The entire team was involved in all casting decisions as well, which included rigorous auditions for every actor. “Almost everyone cast was from the theater,” explains Mackintosh. “I had seen Sacha (Baron Cohen) and Helena (Bonham Carter) in Sweeney Todd, Hugh (Jackman) and I did Oklahoma!, and Russell (Crowe) I knew from when he left grammar school, and I saw him in musicals in Australia. I’d known Anne (Hathaway) personally for many years, and knew she was born into Les Mis [Ed. note: Her mother had performed the role of Fantine]. What Tom needed were people who were so comfortable in singing that they could reinterpret the songs with acting. This wouldn’t have worked with just straight actors.”

A sketch of the factory where Fantine (Anne Hathaway) works for Jean Valjean (Hugh Jackman) in Les Misérables.
A sketch of the factory where Fantine (Anne Hathaway) works for Jean Valjean (Hugh Jackman) in Les Misérables.

For Mackintosh, the most challenging aspect was finding the balance between heightened drama, while still preserving authenticity. “It needed to seem real but with an element of style,” he says. “The style had to be similar to that of the musical, where we’re gliding in and out of spoken word and singing so seamlessly that you don’t realize they’re singing most of the time. Cinema is a medium of realism, and we had to find our brand of realism.” At one point, it was suggested to do the film in 3D, but Mackintosh vetoed that. “I felt it was already in 3D—we didn’t have to impose it.”
The live singing posed significant technical challenges, and each department had to work carefully together, creating, for example, costumes that didn’t rustle and floorboards that didn’t make any sound. “Nobody had done this before,” explains Schönberg, “and each department had to have the best people to make it work: The best musicians, the best conductor, to put music on the voices, it must be perfectly in sync.”
After several weeks of rehearsals, the 12-week shoot commenced, filming in historical locations throughout France and England and at Pinewood Studios outside of London.

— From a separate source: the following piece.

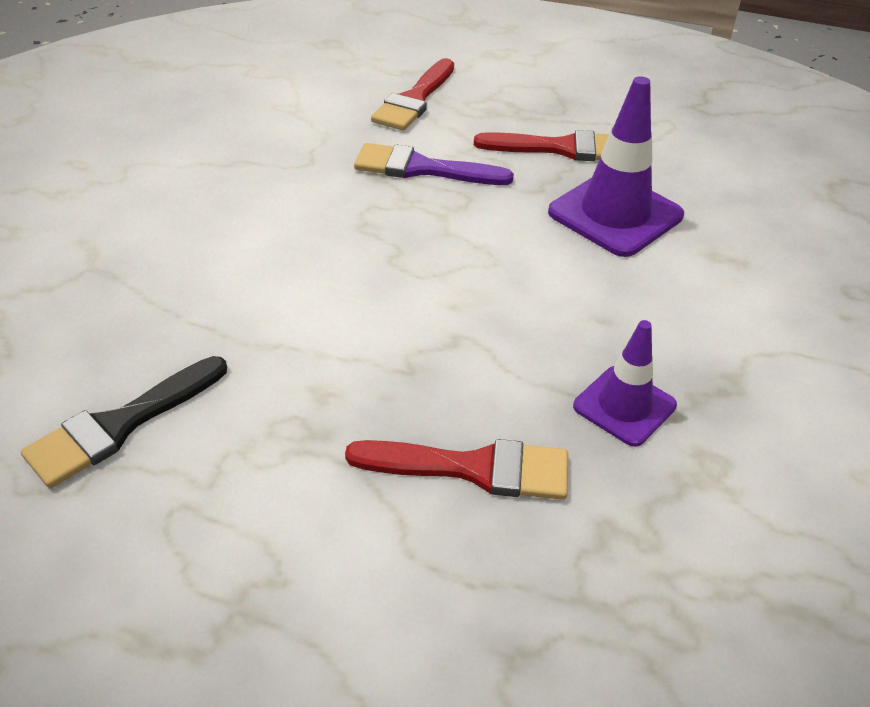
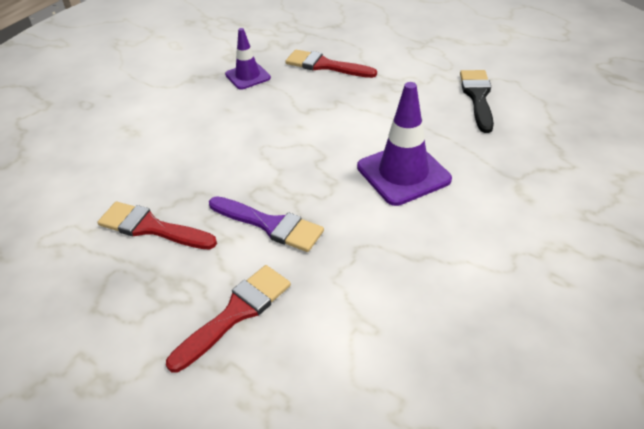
camera: 160 degrees left, 0 degrees up
(120, 425) = (477, 97): black brush -> black brush turned 60 degrees counterclockwise
(615, 214) = (164, 166): purple traffic cone -> purple traffic cone (403, 173)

The entire cast went through the ringer—almost literally in some scenes, with water from the cold Portsmouth channel pouring in over them. “The actors I chose were the kind who come unbelievably prepared,” says Hooper. “By the time we got to the shoot, they had already done more than I’d asked them to. They were conscientious, incredibly sensible, and lived like monks, or at least like opera singers. I promise you, it’s not anywhere near easy what they’ve done.”
The cast also benefitted by having the original team on set. “It was such a treat for us because Alain and Claude-Michel were there every day,” says Eddie Redmayne, who plays Marius, “and you got to ask them where something came from, or, if you did a reinterpretation of something, ‘Do you think that holds?’ ” Colm Wilkinson, who originated the role of Valjean both in London and on Broadway, had a cameo playing the kindly bishop, and many of the smaller roles went to actors from various companies of the musical.
“It was an amazing amalgam of brilliant people I was exposed to on Tom’s team, and my rehearsal team from the theater was there, and we worked in tandem,” says Mackintosh, who had joint final cut with Hooper and Fellner on the $61 million film. “It was a collaboration and couldn’t have been any other way. It was the best way.”